君の名残を

 今朝の北関東も冷え込みました。
 ぎりぎり氷点下は免れたけど、コート&マフラー&手袋はもはや必須。来月あたりにはヒートテックとかホカロンも登場かしら。

 こないだの鬼怒川で読みふけった本がこちら。
 映画化もされた小説「四日間の奇跡」の著者でもある浅倉卓也さんの小説「君の名残を」。
 主人公は剣道が得意な高校生の男女2人。それが平安時代末期にタイムスリップして、それぞれ巴御前と武蔵坊弁慶として生きていくというストーリー。
 そういえば、代表作の「四日間の奇跡」でも死にかけたヒロインが主人公が連れている少女に乗り移る設定だったけど、浅倉さんってそういう「入れ替わり」ストーリーが好きなのかしらね?

 タイムスリップしたあとの流れは「ほぼ」史実どおりに進みます。主人公たちは現代に帰ることもなくその時代のその人物として生きていかざるを得ないわけでして、そのことや「現代の少年少女の感覚から見た」自分や周囲の人の運命(←当然結果まで知っちゃっているわけです。)に対する想い・葛藤を描くのがこの小説の真骨頂。
 ま、完全に史実どおりかといえばそうでもなく、法住寺合戦とか衣川の戦いのシーンでは「?!」なところもあるわけですが、そこはご愛敬というか、↑のテーマを描くために必然の虚構なのかと。
 そもそも弓矢中心の当時の戦において主人公たちの剣術がどれほどの意味を持ったのか(剣術という概念が生まれたのがちょうどこの時代。)とかツッコミどころは満載なれど、基本的には史実(というか平家物語の筋書)をそれほどいじってはいないのですんなりと読めました。
 欲を言うなら、木曾義仲&巴御前とか木曽義高&大姫のラブラブぶりをあれほど描くのなら、義経&静御前のラブラブももうちょっと描いてほしかったなぁと。能楽でも著名な「吉野静」のシーンがまったく触れられていないのは、かなりガッカリでした。静御前の前半生についてはちゃんと磯禅師との出会いから描いているのにね・・・
 まー全部で1,000頁を超える大作だけに、どこをどの程度描くかとか、そして中心テーマとそれ以外の部分のバランスとか、それなりに考えはあってこうなったんでしょうけど。
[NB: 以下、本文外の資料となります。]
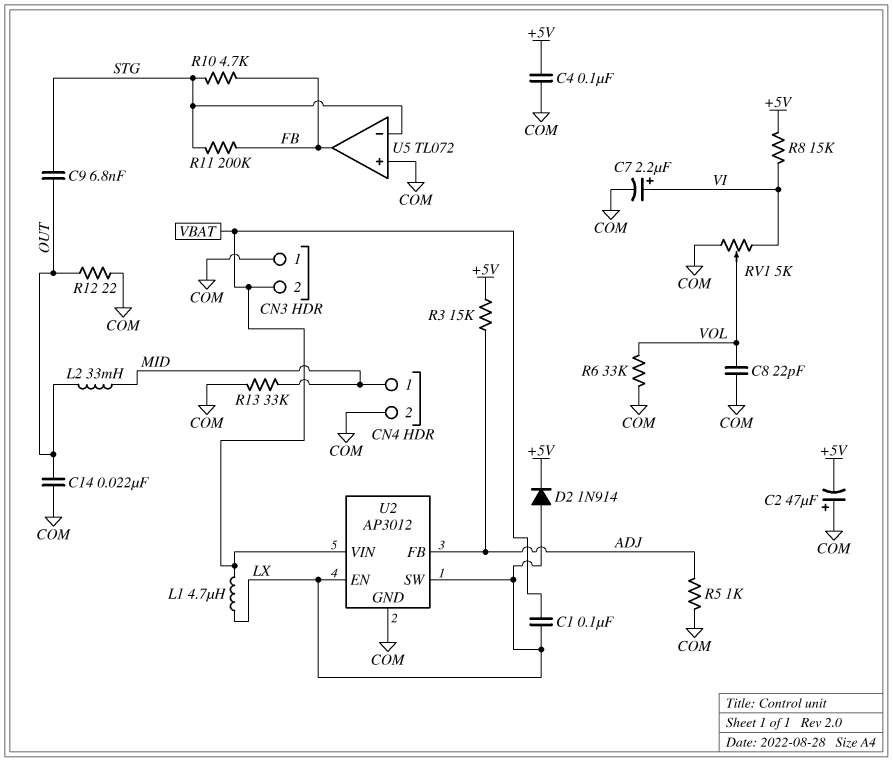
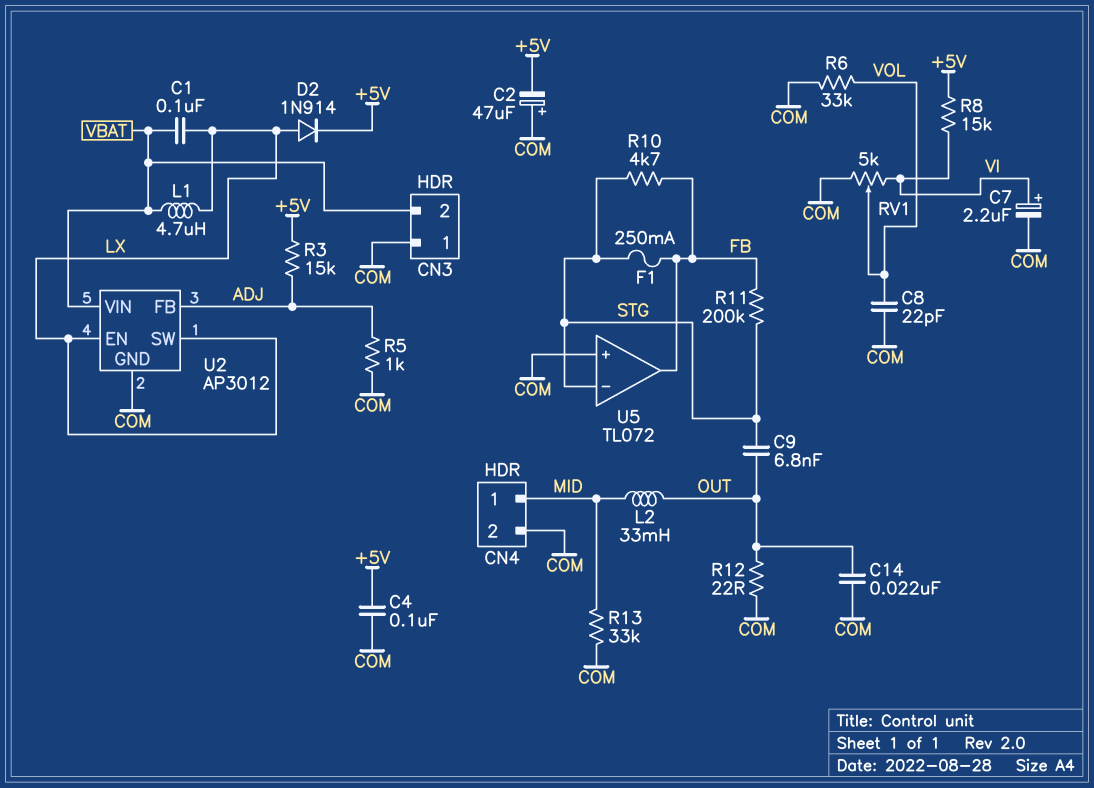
F1: none -> 250mA (FB, STG)

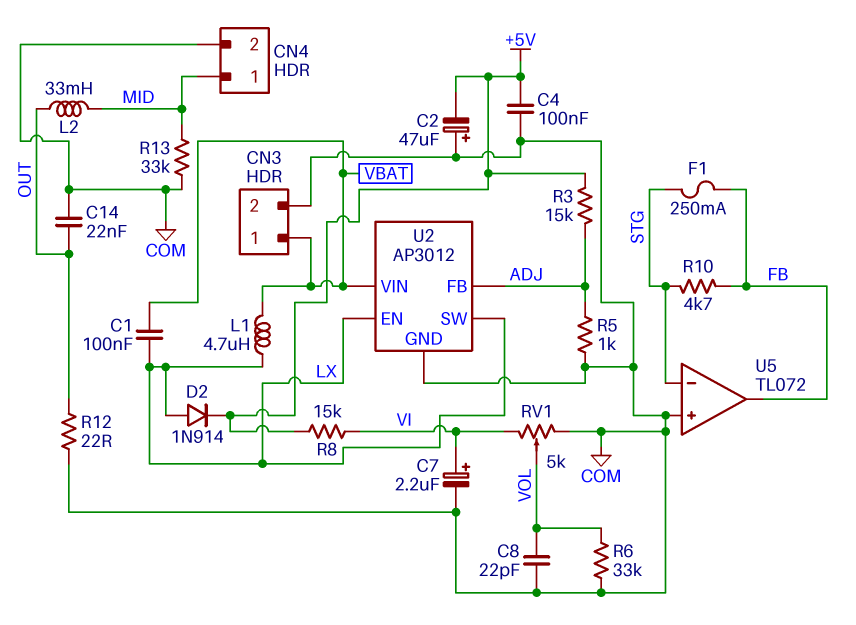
C9: 6.8nF (OUT, STG) -> none
CN3 pin 1: COM -> VBAT
CN3 pin 2: VBAT -> COM
R11: 200k (FB, STG) -> none

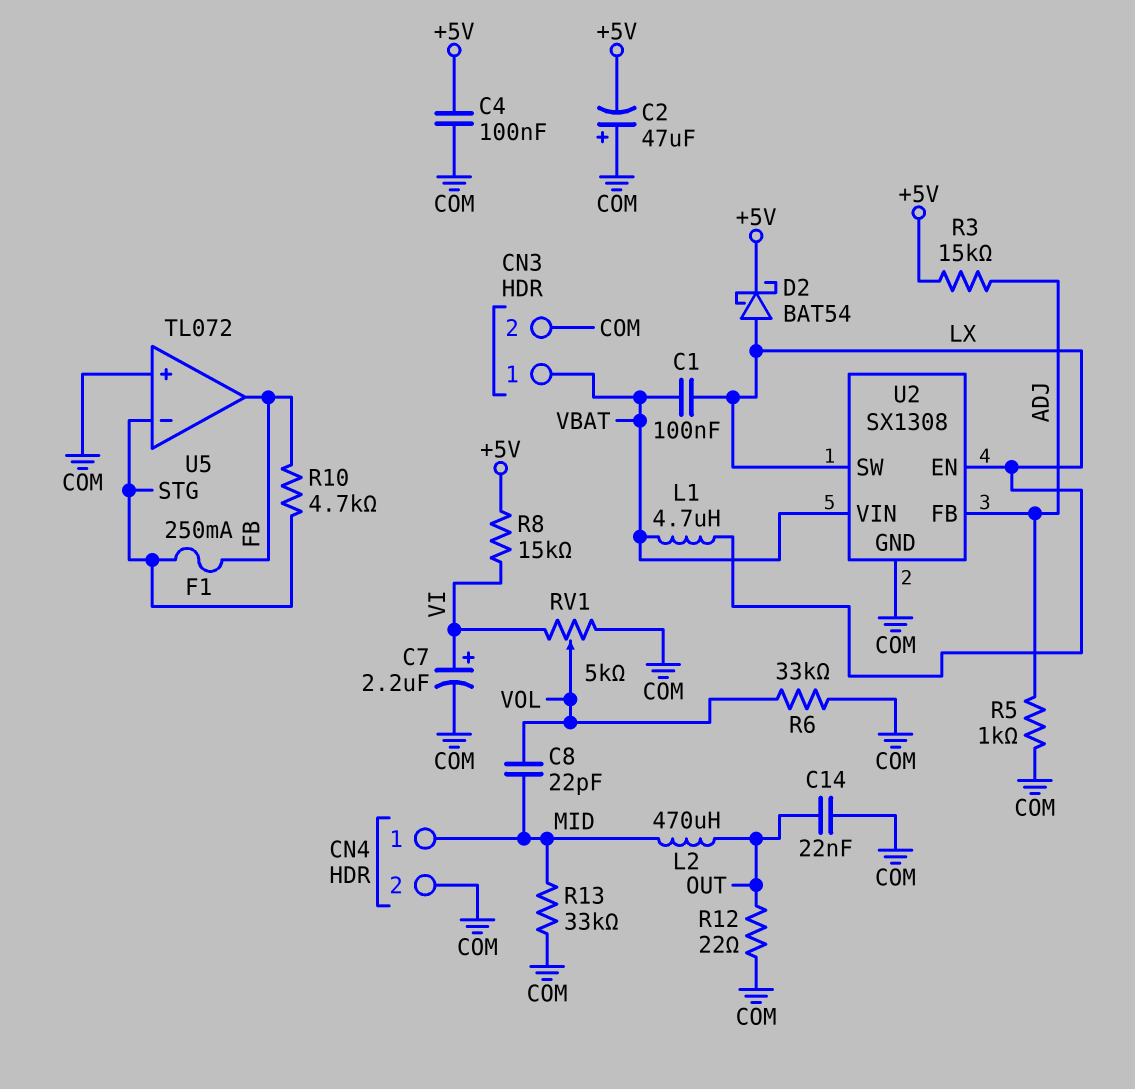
C8: 22pF (COM, VOL) -> 22pF (MID, VOL)
D2: diode 1N914 (A LX, K +5V) -> schottky BAT54 (A LX, K +5V)
L2: 33mH (MID, OUT) -> 470uH (MID, OUT)
U2: AP3012 -> SX1308

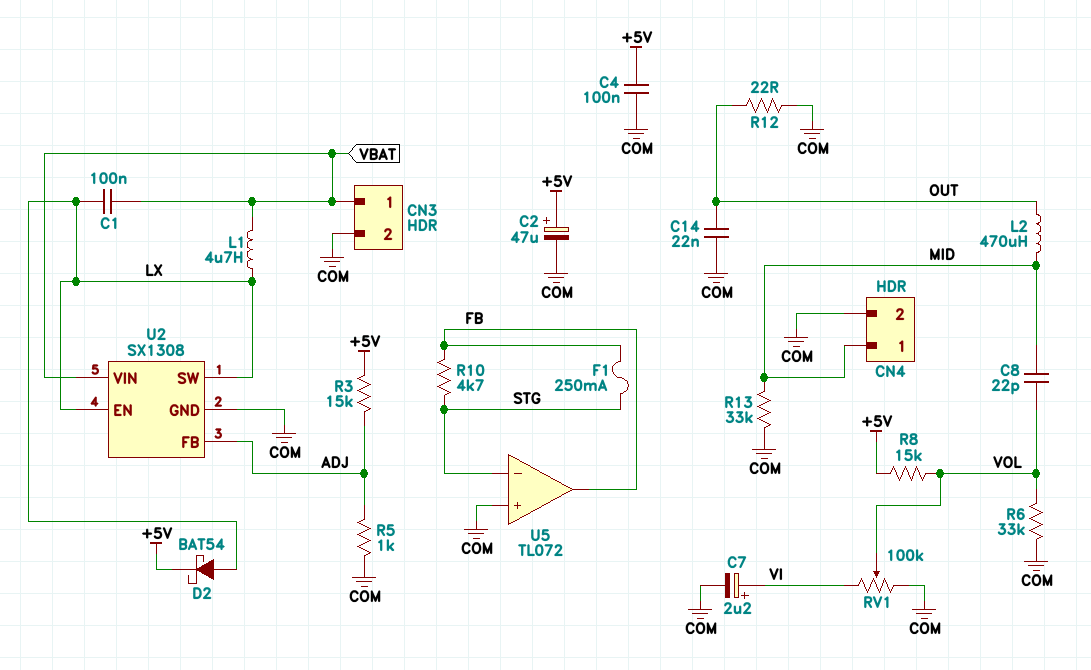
C2: 47uF (plus COM, minus +5V) -> 47uF (plus +5V, minus COM)
R8: 15k (+5V, VI) -> 15k (+5V, VOL)
RV1: 5k (COM, VI, wiper VOL) -> 100k (COM, VI, wiper VOL)

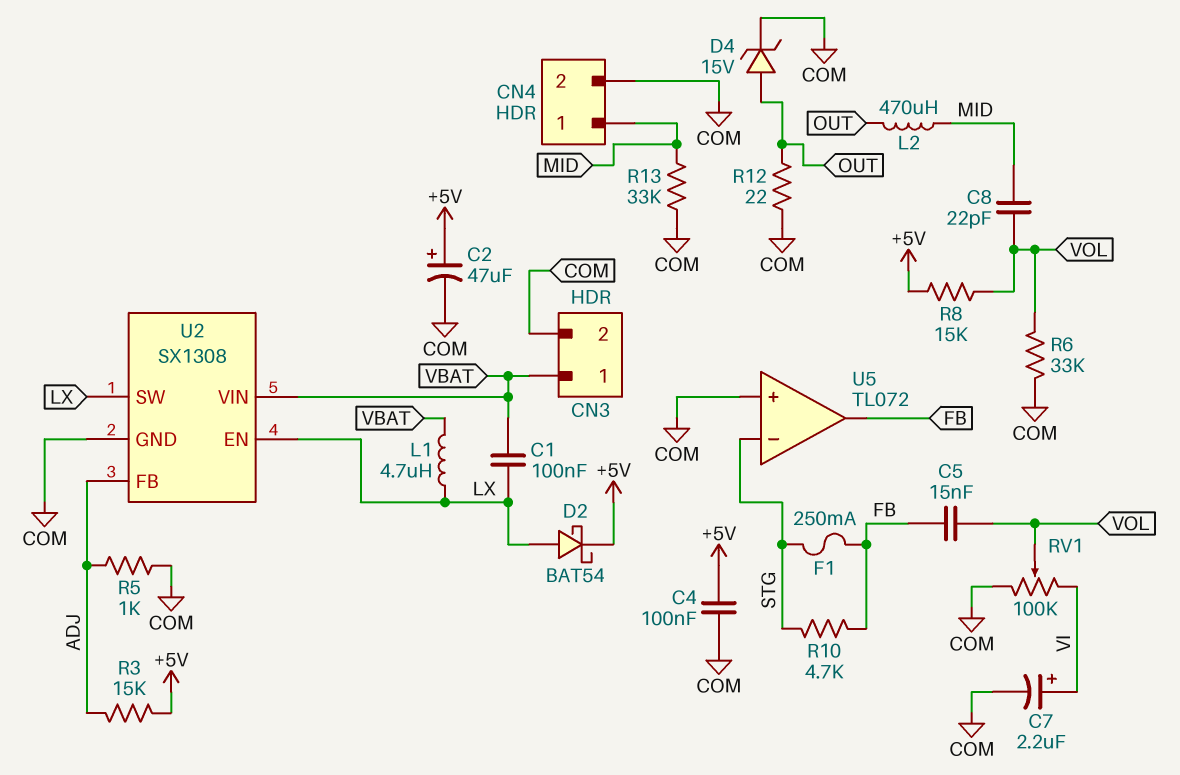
C5: none -> 15nF (FB, VOL)
C14: 22nF (COM, OUT) -> none
D4: none -> zener 15V (A OUT, K COM)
 ネットでの評判を見ると、「ぜひ大河ドラマの原作に。」なんていう声もちらほら。
 SFチックな設定とか史実を改変している部分(しかも物語の構成上動かせない。)とかが歴史好きな大河ファンの興をそぐ部分はあるかもだけど、その設定ゆえに主人公たちへの感情移入がしやすくなっている部分もあるはずでして。若年層向けにはちょうどいいかも。